Although I laud the goal, I'm leery of the results. I can't help being extremely skeptical of any initiative that calls for vendors such as EMC and IBM to work together. Likewise with Brocade and McData. (Compaq and Hitachi Data Systems were the other initial participants.)

But what really raised my eyebrow was the exclusivity of the deal. Where was Hewlett-Packard? Sun? Veritas? And even though Brocade and McData may have the lion's share of the Fibre Channel switch market (in terms of revenues), any SAN-related partnership should also include Gadzoox, Inrange, Vixel, and QLogic.

No doubt, the "other" major vendors will join the forum, as will scores of smaller vendors. We're bracing ourselves for the weekly or daily press releases. But as more and more SNIA member companies join the SSF initiative, it will be increasingly difficult to handle the requisite logistics.

Lack of interoperability between products from different vendors is sometimes the result of different interpretations of a standard specification, but just as often, it's the result of vendors adding unique bells and whistles to differentiate their products. That's just healthy competition, and if it results in interoperability problems, well, that's the price you pay in anything but a commodity market.

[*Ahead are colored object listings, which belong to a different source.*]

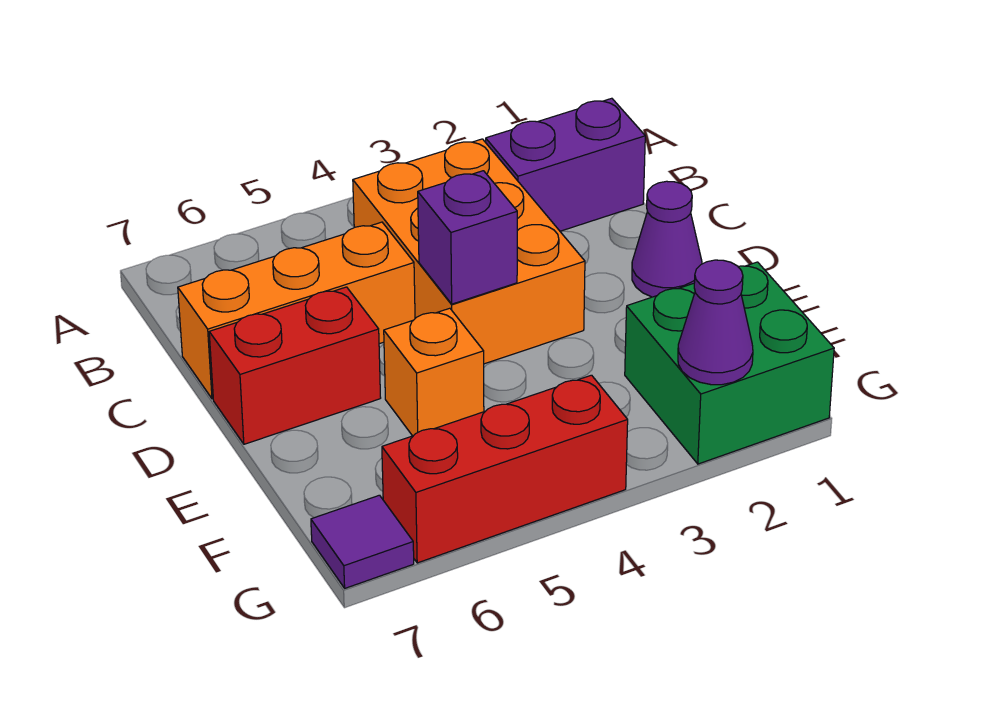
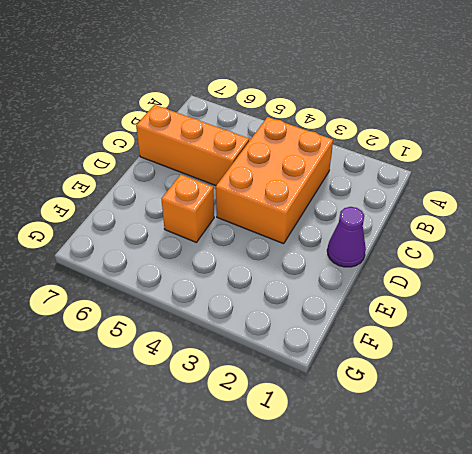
none -> purple brick B1:B2 level 1
none -> red brick D6:D7 level 1

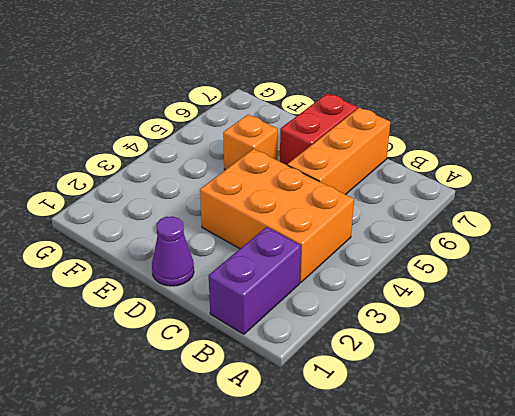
none -> green brick F1:G2 level 1
none -> red brick G4:G6 level 1

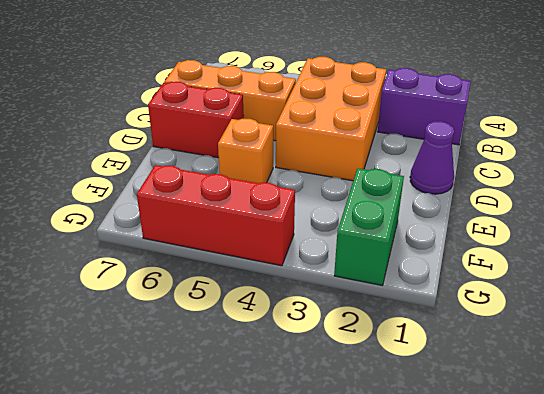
green brick F2:G2 level 1 -> green brick F1:G2 level 1
none -> purple tile G7 level 1
none -> purple brick D4 level 2

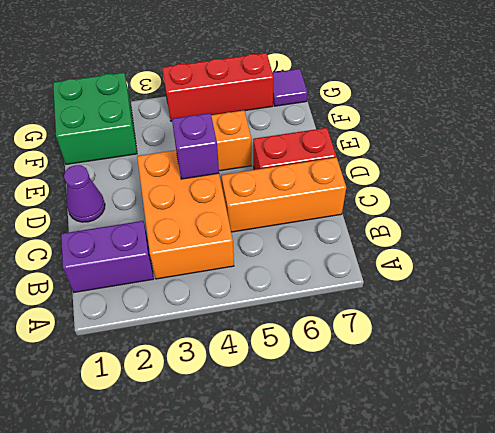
none -> purple cone G2 level 2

The ulterior goal behind this initiative was probably to spur end-user adoption of SANs by-ostensibly, at least-eliminating the interoperability problems that have stymied end-user adoption, and it may solve some of those problems. But it doesn't solve another big gating factor to end-user adoption of SANs: high cost. Let's face it: The SSF founding fathers are not exactly the low-cost leaders in the market.

It will be a while until we get end-user feedback on how this initiative actually works. In the meantime, don't hold your breath. And if you're a third-party storage integrator, don't worry: This initiative will not decrease your integration and problem-solving opportunities.